A semester of First-Year Seminar at Columbia typically begins with an exploration of self and community and builds toward a topic we call Manifesting Vision. This final unit asks students to consider how critical thought can be transformed responsibly and ethically into creative works and actions. Students in my class read and discuss Sophocles’ Antigone and Mary Shelley’s Frankenstein, texts that dramatize the limitations of simplistic notions of right and wrong while examining the surprising (and sometimes monstrous) consequences of the decisions we make.
For their final project, my students reimagine one of these classic texts. The assignment is to propose a retelling of either Frankenstein or Antigone, translating one or more of the questions explored in the original into an idiom that speaks to contemporary issues and audiences. Students may choose to work with themes that are subtle or central in the original. They may keep elements of plot, character, and setting, or they may transform these radically. Students have imagined contemporary versions of Antigone that look like blockbuster action films, full of Mafia intrigue as faith and family values conflict with criminal enterprise. Some projects, less interested in narrative, turn these tales into impressionistic dances, paintings, and songs. In one student’s vision, Frankenstein’s creature learns to play the ukulele and writes songs about being ugly and misunderstood—her classmates, treated to a live performance of the compositions, never referred to the being as “monster” again.

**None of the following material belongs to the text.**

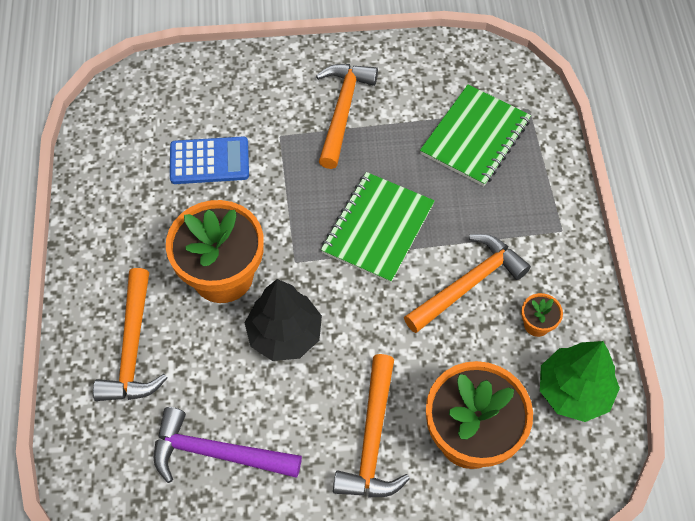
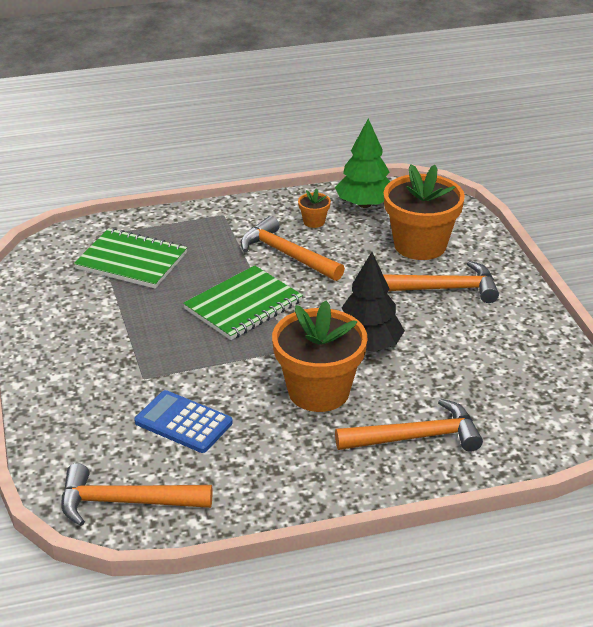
camera: 100 degrees left, 25 degrees down
(209, 161) = (183, 422): blue calculator -> blue calculator turned 45 degrees counterclockwise
(217, 453) = (492, 367): purple hammer -> none
(342, 111) = (107, 340): orange hammer -> orange hammer (126, 502)
(378, 229) = (243, 305): green notebook -> green notebook turned 60 degrees counterclockwise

I emphasize that this project asks for a proposal so that students feel free to dream big. They may propose something wildly complicated, time consuming, or expensive, but execute a more manageable and modest sample: they create storyboards or edit together trailers for proposed feature-length films; they propose a novel and deliver a chapter or two; they compose and perform a song offered as one piece of proposed rock opera. Whatever students create, their work must be accompanied by a statement that serves both to describe the proposed piece and to articulate a rationale for it. The strongest work is specific about the themes and questions from the original text the student set out to explore, it clearly describes an exploration process and notes discoveries made along the way, it lays out communicative goals for the proposed retelling and explains how those goals were realized, and it reflects on the new work’s strengths, limitations, and ethical entailments.
Brett King’s piece is, at first glance, a fairly faithful retelling of Antigone. The setting, the plot, and the characters remain perfectly recognizable. But he’s added a twist: rewriting the story as a “Choose Your Own Adventure” novel, a genre he remembers fondly from his own childhood, Brett has taken themes central to the original drama and woven them into the very structure of the new text. Brett was most interested in Sophocles’ themes of fate and freewill—but he wasn’t satisfied with letting today’s audiences simply read about fictional characters making tough choices. What was primarily an issue of content in the original becomes a guiding principle of form in Brett’s version, as the proposed piece makes use of a genre that invites readers to be decision makers themselves. By playing with the notion that the decisions we make sometimes change everything, sometimes change nothing, and can only ever be undone in our own imagination, readers experience Antigone in a whole new way.
FYS Instructor Michael Lawrence
Brett King (major/Cultural Studies; minor/Women & Gender Studies): Brett spent the first 27 years of his life living in the Washington, DC/Metro area. He spent ten of those years working for his local school system—the first three years as a classroom assistant at an elementary school, followed by seven years as a classroom assistant/administrative secretary for a program catering to students with Asperger’s Syndrome and Emotional Disabilities. When not studying, catching up on soap operas, or training for triathlons, Brett indulges in many other (geeky) hobbies—he still collects the “He-Man” and “She-Ra” toys that, as a child, helped mold his appreciation for the fantasy genre that he now also writes in. He’s very grateful for his family and loved ones and all of their support over the years.